Nie lubię się zgadzać z @trancemeditatiun ale tutaj ma rację (o ile się odetniemy od innych jego wypowiedzi ;]). Mówi się że to faceci są niedomyślni, ale tak naprawdę jeżeli nie dasz dziewczynie wyraźnie znać że ci się podoba i nie uczynisz nic w kierunku spędzania razem czasu to ona cię nie będzie postrzegać jako potencjalnego "przyszłego". Ot, jasność komunikatu jest najważniejsza, a te w democie są tak jasne że aż rażą. ;]

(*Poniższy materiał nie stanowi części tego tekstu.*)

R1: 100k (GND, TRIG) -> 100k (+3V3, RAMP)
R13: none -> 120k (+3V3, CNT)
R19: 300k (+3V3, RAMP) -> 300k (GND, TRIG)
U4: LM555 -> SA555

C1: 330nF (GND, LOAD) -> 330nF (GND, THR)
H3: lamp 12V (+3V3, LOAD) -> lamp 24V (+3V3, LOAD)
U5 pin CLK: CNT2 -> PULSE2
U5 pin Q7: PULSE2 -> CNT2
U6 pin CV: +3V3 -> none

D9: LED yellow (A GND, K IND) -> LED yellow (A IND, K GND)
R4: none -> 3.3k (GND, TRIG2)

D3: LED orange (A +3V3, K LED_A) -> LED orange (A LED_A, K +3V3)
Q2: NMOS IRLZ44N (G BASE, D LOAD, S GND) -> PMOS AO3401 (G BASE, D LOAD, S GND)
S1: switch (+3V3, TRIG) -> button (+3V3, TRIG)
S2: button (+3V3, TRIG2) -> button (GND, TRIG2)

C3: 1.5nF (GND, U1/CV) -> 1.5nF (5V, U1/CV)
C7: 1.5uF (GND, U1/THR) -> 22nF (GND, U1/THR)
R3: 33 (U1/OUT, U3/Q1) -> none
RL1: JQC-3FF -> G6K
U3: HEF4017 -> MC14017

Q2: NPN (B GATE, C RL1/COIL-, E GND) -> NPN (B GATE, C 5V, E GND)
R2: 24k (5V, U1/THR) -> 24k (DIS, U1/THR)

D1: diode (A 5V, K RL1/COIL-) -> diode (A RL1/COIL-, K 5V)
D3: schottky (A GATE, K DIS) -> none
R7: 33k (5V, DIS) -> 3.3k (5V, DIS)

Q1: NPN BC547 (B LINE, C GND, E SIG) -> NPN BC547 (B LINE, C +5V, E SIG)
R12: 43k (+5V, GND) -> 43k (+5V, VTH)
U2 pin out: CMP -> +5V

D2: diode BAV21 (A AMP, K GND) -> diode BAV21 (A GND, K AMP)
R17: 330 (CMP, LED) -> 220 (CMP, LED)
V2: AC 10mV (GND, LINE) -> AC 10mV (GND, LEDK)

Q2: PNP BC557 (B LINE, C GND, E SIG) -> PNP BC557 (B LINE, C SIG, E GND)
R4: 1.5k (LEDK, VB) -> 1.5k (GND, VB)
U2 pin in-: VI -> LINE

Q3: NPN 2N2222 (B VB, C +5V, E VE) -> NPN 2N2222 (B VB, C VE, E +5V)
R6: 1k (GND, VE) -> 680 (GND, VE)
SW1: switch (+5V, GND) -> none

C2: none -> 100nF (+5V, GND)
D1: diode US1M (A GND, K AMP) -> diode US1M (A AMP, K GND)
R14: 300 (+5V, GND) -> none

Mam nieodparte wrażenie, że ty się właśnie do tej większości zaliczasz. ;) Na jakiej podstawie przywołałeś te dane? Prowadziłeś badania socjologiczne? Bo ośmielę się stwierdzić, że tego typu przekonania pochodzą w 100% (jeśli się już w procenty bawimy) ze smarkatych, wielce realistycznych obrazków o friendzone - zjawisku, z którym szczerze powiedziawszy spotkałam się właśnie na stronach internetowych. Takie bezmyślne powtarzanie internetowych mądrości, bo to modne i pieseł-wow, bez żadnego potwierdzenia w rzeczywistości, jest co najmniej zabawne. :) Nawet do mnie podszedł kiedyś facet z takim tekstem - parsknęłam mu śmiechem w twarz, przynajmniej poprawił mi humor na resztę dnia. :D
Jeśli ktoś "nie czuje jak friendzonuje", to znaczy, że druga strona nie okazała mu swoich uczuć w widoczny sposób (ewentualnie strona pierwsza jest ślepa, albo sygnały są za słabe - nie wykluczam żadnej możliwości). Wtedy trudno mówić o pokrzywdzeniu, bo osoba w centrum zainteresowania nie wie, co się dzieje wokół niej. :) Osobiście, gdyby ktoś wprost okazuje mi zainteresowanie, to zawsze podejmuję jakieś kroki - w tą, albo w drugą stronę. Bo świadome przetrzymywanie kogoś obok siebie mimo świadomości o jego uczuciu jest najzwyczajniej podłe - niezależnie od płci. I dziwię się osobom, które dają się tak wykorzystywać.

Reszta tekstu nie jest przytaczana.